Selon Martin Richer, la nature du lien entre QVT et performance économique est à la fois complexe et dynamique. Complexe car nous retrouvons plusieurs dimensions dans ces deux notions et dynamique car c’est la qualité des interactions entre toutes les parties prenantes de l’entreprise qui crée de la valeur.
Selon le baromètre des enjeux RSE 2016, réalisé par Malakoff-Médéric et l’Observatoire sur la Responsabilité Sociétale des Entreprises (ORSE), 69 % des entreprises mentionnent l’existence de dispositifs en faveur de la santé, sécurité au travail et QVT dans leur politique RSE. Et pour 66 % des entreprises interrogées, les dirigeants estiment que les actions en faveur de la santé et sécurité au travail améliorent les performances économiques de leur entreprise.
Ainsi, la QVT participe à la performance sociale et économique mais s’avance également vers une notion de “performance globale” (Martin Richer) qui regroupe la performance économique, sociale et environnementale. Cette “performance globale” constitue la colonne vertébrale des politiques RSE selon Richer Martin Richer.

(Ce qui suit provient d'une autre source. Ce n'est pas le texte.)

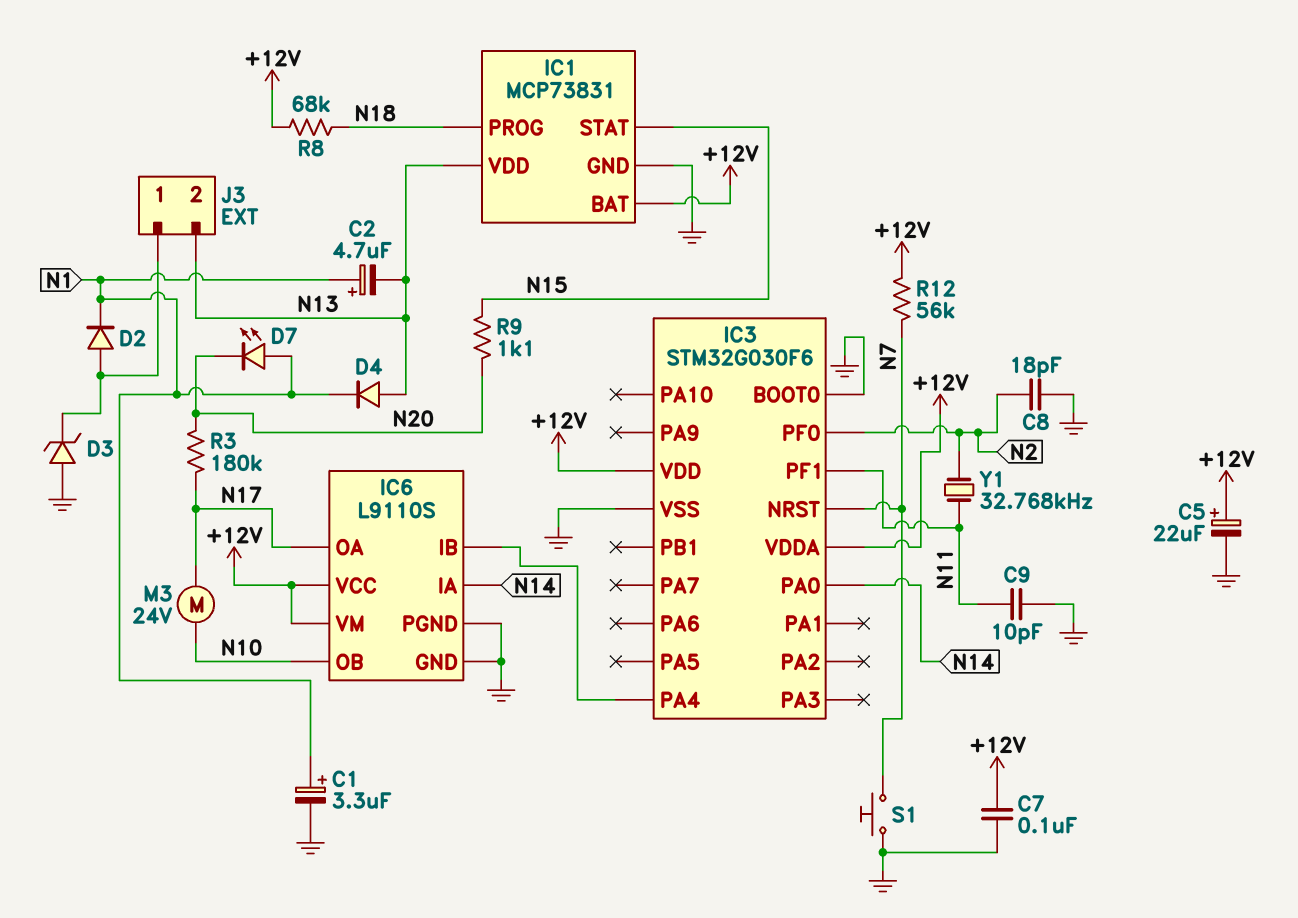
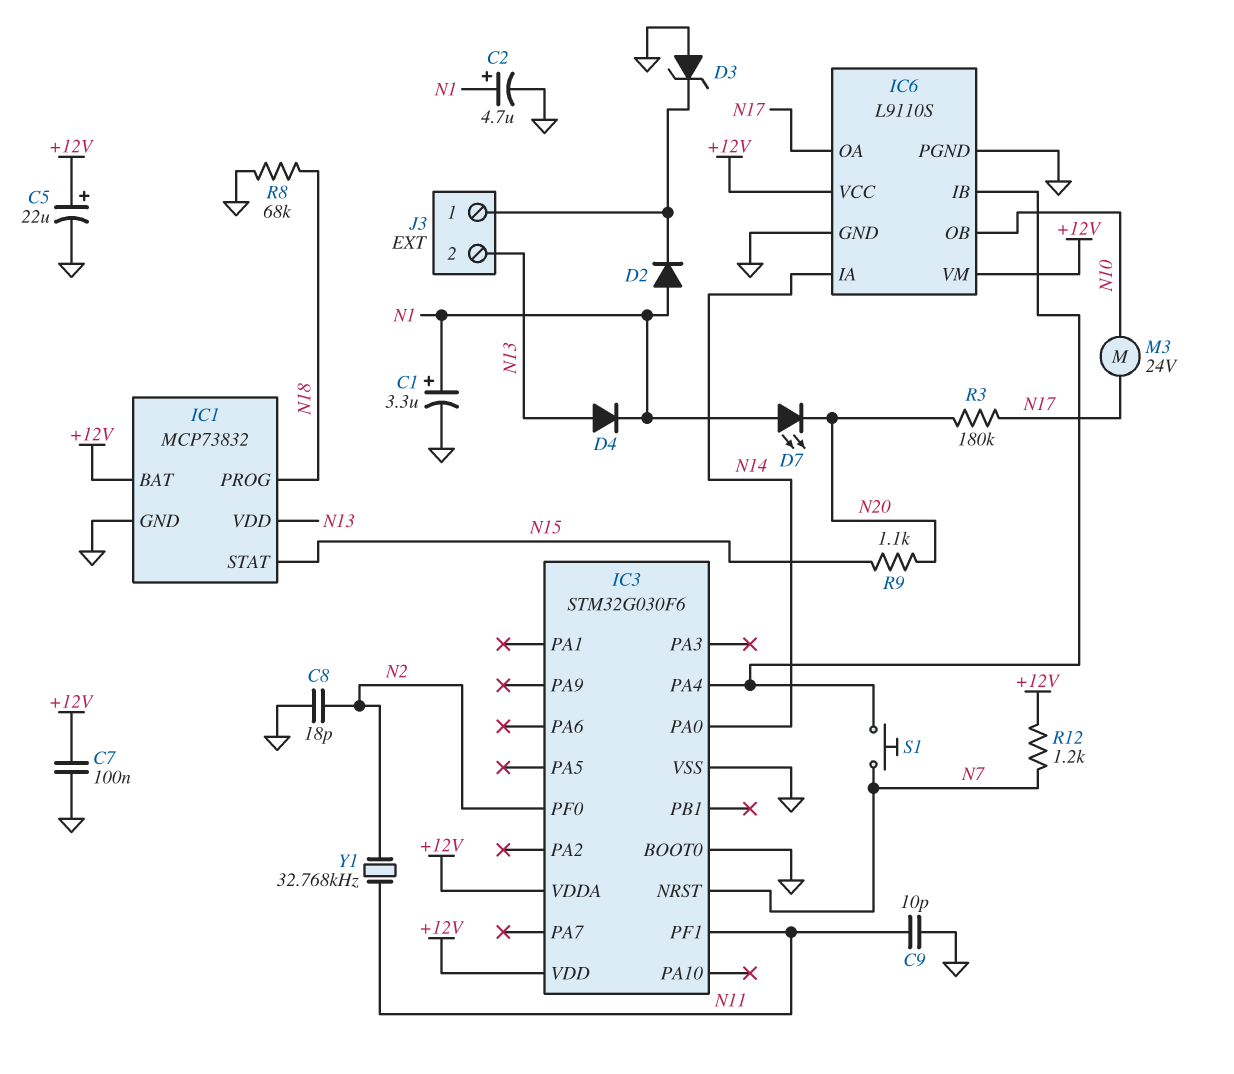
C2: 4.7uF (plus N1, minus N13) -> 4.7uF (plus N1, minus GND)
D2: diode (A J3/1, K N1) -> diode (A N1, K J3/1)
IC1: MCP73831 -> MCP73832
R8: 68k (+12V, N18) -> 68k (GND, N18)
R12: 56k (+12V, N7) -> 1.2k (+12V, N7)
S1: button (GND, N7) -> button (IC3/PA4, N7)

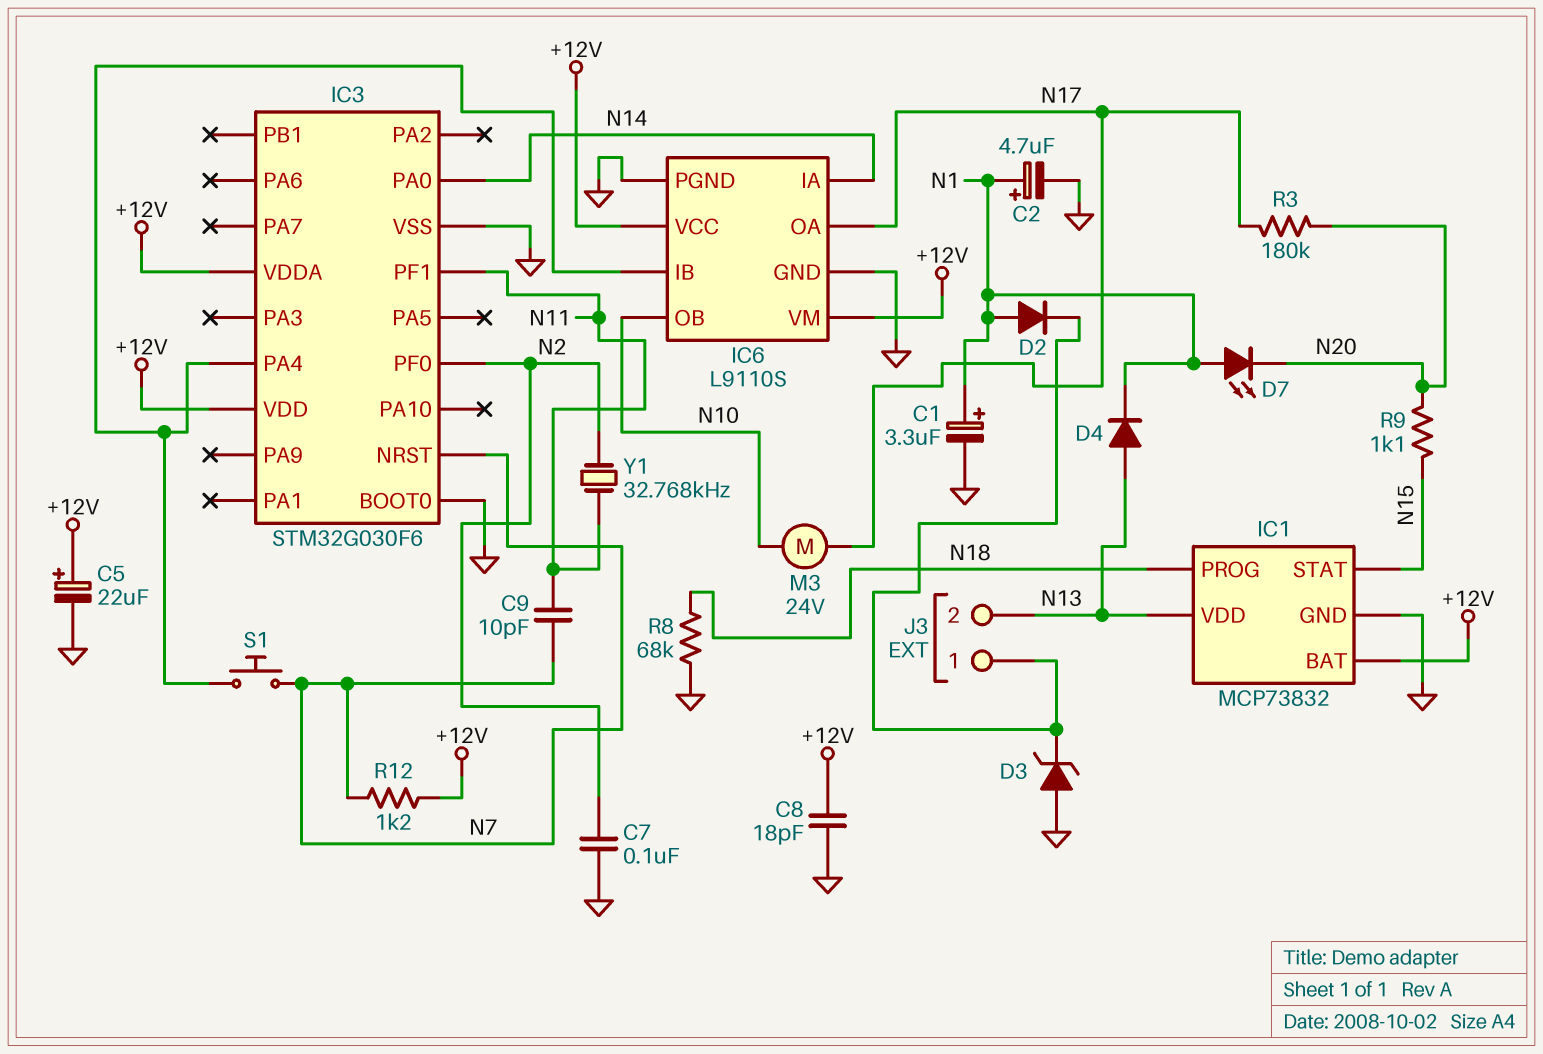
C7: 100nF (+12V, GND) -> 100nF (GND, N2)
C8: 18pF (GND, N2) -> 18pF (+12V, GND)
C9: 10pF (GND, N11) -> 10pF (N7, N11)

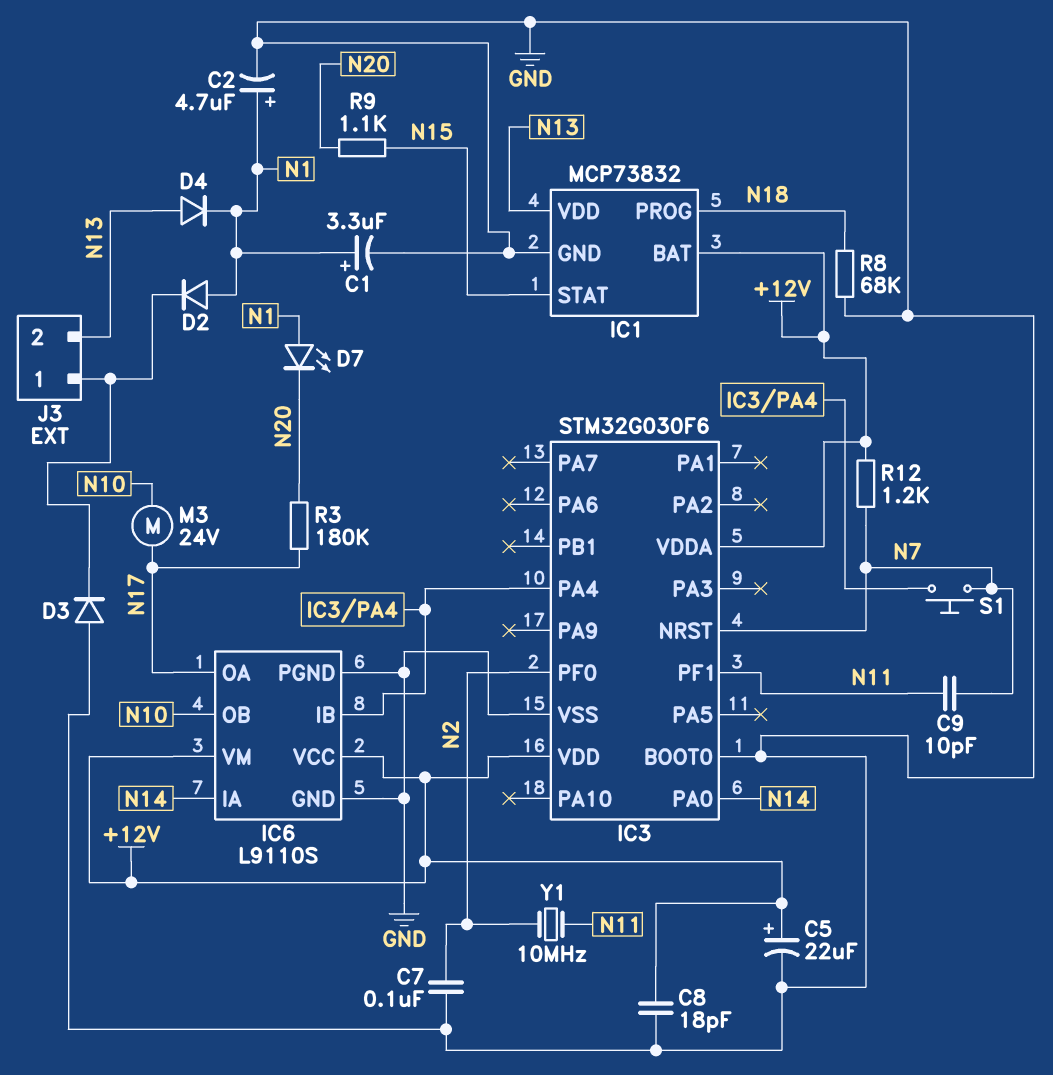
D3: zener (A GND, K J3/1) -> diode (A GND, K J3/1)
Y1: 32.768kHz (N2, N11) -> 10MHz (N2, N11)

Par exemple, plusieurs entreprises de tailles et de secteurs différents telles que BlaBlaCar, Valeo, Booking.com, Thales, Michelin, Aigle expérimentent de nouvelles stratégies d’organisation du travail. Elles se basent toutes sur un levier se trouvant au cœur de la QVT : la possibilité d’expression et d’action pour les salariés sur leur travail. Ce qui met en lumière la motivation et le sens au travail qui dépend de ce levier primordial.
Les entreprises s’intéressent à la QVT car elles sont en général sensibles au potentiel de réactivité des salariés face aux aléas du travail (production, variabilité de la demande). Offrir plus d’autonomie permet de s’adapter au nouveau contexte (“mass-customization” …) plus rapidement. Elles se soucient du bien-être et de la motivation de leurs salariés car ces derniers peuvent être souvent en contact direct avec la clientèle et nous pouvons distinguer le lien étroit entre qualité du service client et QVT.
Les entreprises digitales ont conscience qu’elles doivent s’adapter de manière constante à l’actualité de notre monde et aux attentes des nouvelles générations, leur politique d’innovation et de “talent management” passe par la mobilisation de toutes les sources de créativité (Martin Richer).
La confiance, la considération du travail, la coopération, les capacités réflexives des salariés sont bien des points pertinents pour améliorer la QVT mais ce qui fait la différence c’est “la place centrale donnée à l’autonomie régulée dans l’organisation” selon Martin Richer car c’est la preuve du lien entre QVT et performance économique. C’est aussi la stratégie des entreprises libérées, responsables et du lean management.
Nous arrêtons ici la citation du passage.